What I do at the moment is not so different. I first do a small check for
utf16, if that fails, I go through the header looking for <meta> tags,
until I either find
	1. a charset specification
	2. the first non header tag

If I encounter either of the 2, the charset is fixed, the whole input
(including header) is converted to unicode, and then passed to the
tokenizer. Like that, the tokenizer parses the input just once, the class
to determine the charset does only a quick scan to find the encoding.

> Perhaps step 5 is not needed at all, if the header doesn't contain any
> charset specific stuff..  However, I think the contents of the TITLE 
> tag is quite depending on the charset.

The title tag is quite dependent on it, and text in scripts may be aswell.

> > > According to the spec entities should always be parsed.
> > 
> > Yes and no... As far as I remember, some attribute values do not allow
> > them (if you take the specs literally...)
> 
> I always take specs very literally. I only came across some examples
> stating to take care with using '&' inside javascript. (When supplied
> in an attribute) For the rest this is defined by SGML which states
> that entities should be expanded inside attributes.
> 
> If this is defined somewhere else otherwise please let me know.

From the HTML-4.0 doc:
<quote>
Although the STYLE and SCRIPT elements use CDATA for their data model, for
these elements, CDATA must be handled differently by user agents. Markup
and entities must be treated as raw text and passed to the application as
is. The first occurrence of the character sequence "</" (end-tag open
delimiter) is treated as terminating the end of the element's content. In
valid documents, this would be the end tag for the element.
</quote>

IMO, this means, we shouldn't parse entities in these elements, and (for
reason of consistency), this should then also happen with attributes
defining a small script (like onmouseover, etc...).

> > Unfortunately not a lot of people making web-pages are aware of this.

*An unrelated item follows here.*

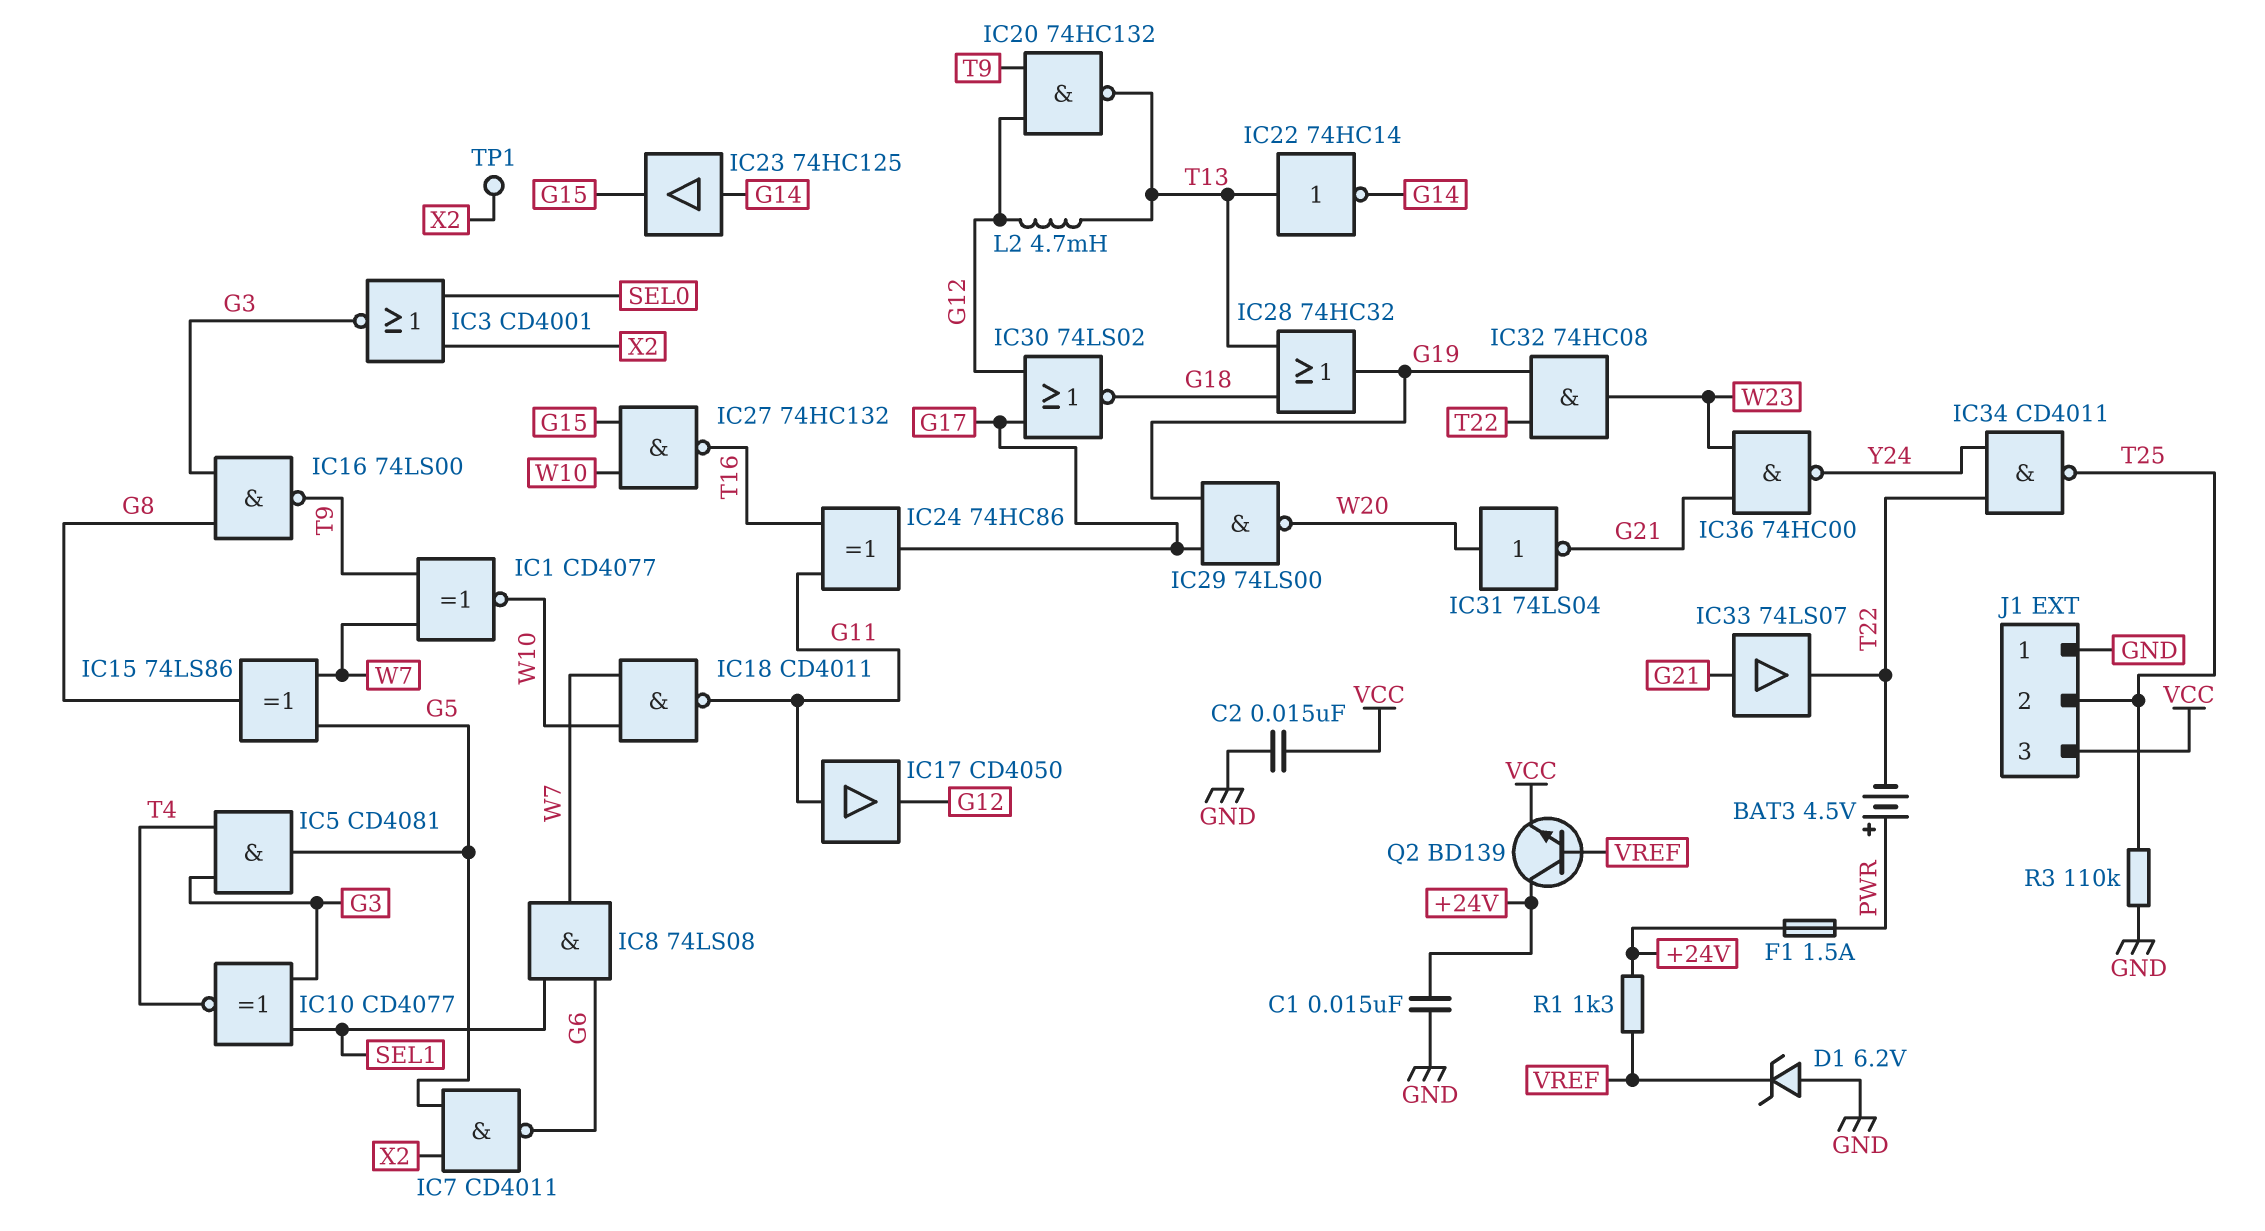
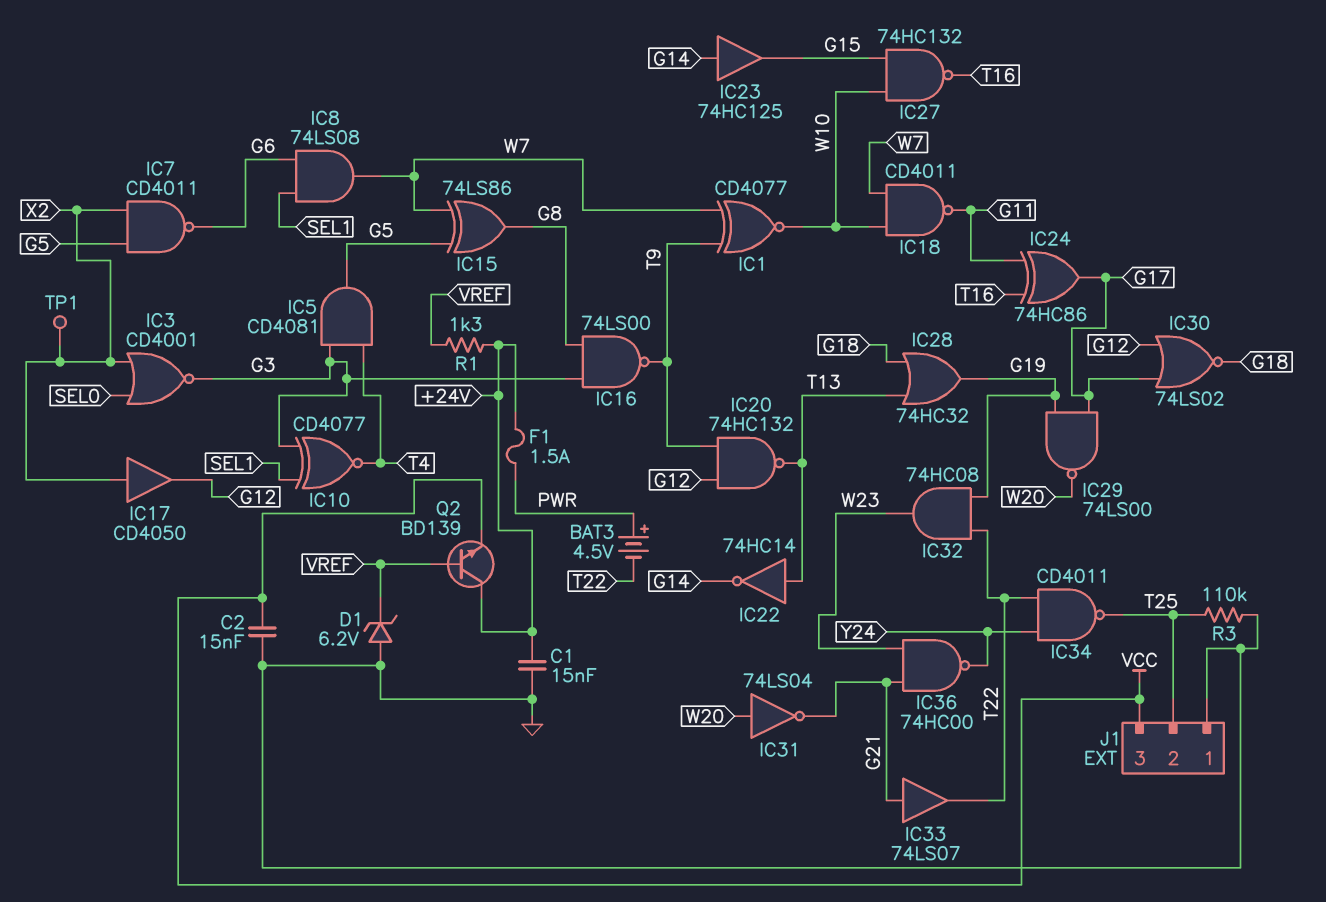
IC17: buffer CD4050 (in G11, out G12) -> buffer CD4050 (in X2, out G12)
L2: 4.7mH (G12, T13) -> none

This might be a problem...

> 
> > About. I think it would be good to move the control chars to the unicode
> > private use area. Things would look about like (everything QChars...)
> > 
> > "Hello " or "\0xE000Hello "        -- perhaps add a hint for text
> > "\0xE021\0xE435+4\0xE423helvetica" -- FONT start tag, 0xE000-0xE0FF for
> >                                       tags, 0xE400-0xE4FF for attributes,
> > "World" or "\0xE100World"          -- again text
> > "\0xE022       "                   -- FONT end tag
> > 
> > and perhaps use something like \0xEFFF as an end of token character.
> 
> What would be the benefit of using the private use area for 
> this? The meaning of the character, in this context, is defined 
> by its position, not by its value. I don't see why we should use
> 0xE400-0xE4FF for attributes instead of for example 0x00-0xff 
> (although 0x00 might be a bad idea).

The short answer is, that you save a QChar. The higher byte tells you it's
an attribute, the lower one which one.
> 
> *some thinking later*
> 
> In the example you gave, you combine the "end-of-attribute-value" 
> delimiter with the "attribute-token". The (small) advantage of 
> having a seperate "end-of-attribute-value" (the \r) is (was) 
> that it could be replaced by \0 and that you then have a null-
> terminated string. 

Do we really still need null terminated strings? I thought of passing
tokens as QConstString's (which is basically not different from a pointer
to a QChar and the length of the string, QConstString avoids copying the
QChar array...). Advantage is, that we can use all const member of
QString, which will make handling much easier.

> 
> If we want to use 0xE000-0xEfff range for internal use, we also
> have to make sure we won't get confused when these characters
> appear in the HTML itself.

You are right, we should make a check, but the chance of them appearing is
small, because using characters in that range is not portable.

> (\r never appears in the HTML since we convert it to a \n, 
> and &#10 is passed as an entity and converted in the parser, 
> not in the tokenizer.)

That will change. I am now converting entities to QChar's in the
tokenizer (IMO that's the place where it should be).